Copy the entries exactly. Their pictures do not belong in the copy.
• • • •
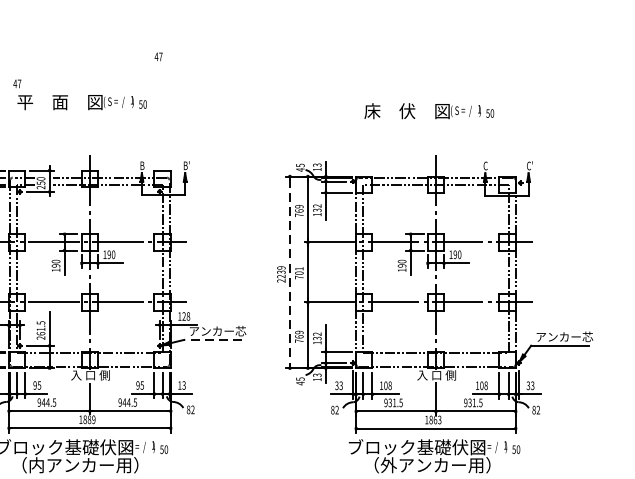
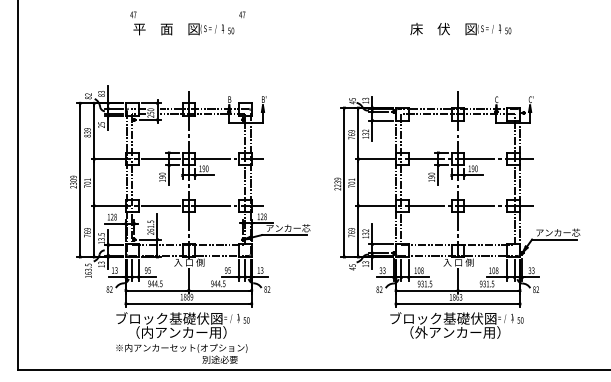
text: (80, 94) -> (182, 23), moved
text: (428, 110) -> (460, 28), moved
line: (290, 272) -> (344, 182), dashed -> solid
line: (212, 340) -> (284, 235), dashed -> solid

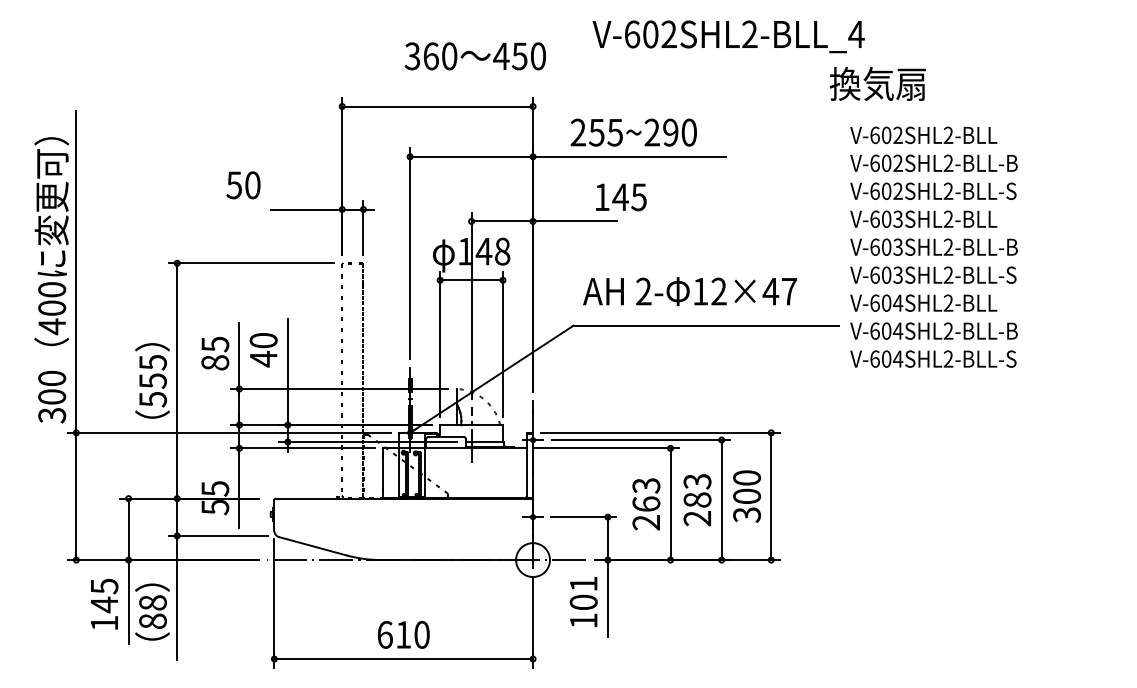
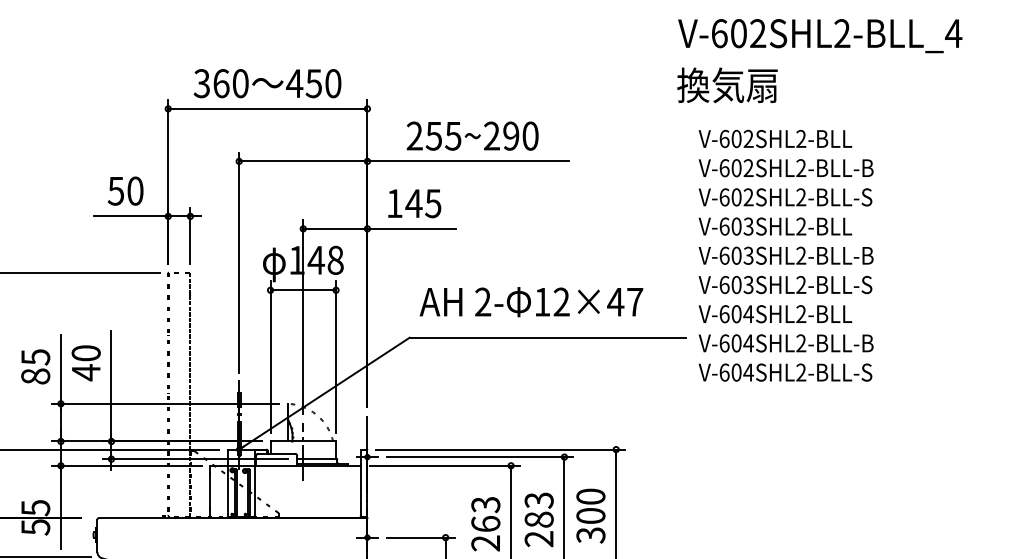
text: (728, 36) -> (820, 35), moved
text: (474, 56) -> (266, 83), moved
text: (243, 185) -> (125, 191), moved
text: (621, 197) -> (414, 203), moved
• • • •
## THE COMPLETED TASK
text: (80, 94) -> (182, 23), moved
text: (428, 110) -> (460, 28), moved
line: (290, 272) -> (344, 182), dashed -> solid
line: (212, 340) -> (284, 235), dashed -> solid

text: (728, 36) -> (820, 35), moved
text: (474, 56) -> (266, 83), moved
text: (243, 185) -> (125, 191), moved
text: (621, 197) -> (414, 203), moved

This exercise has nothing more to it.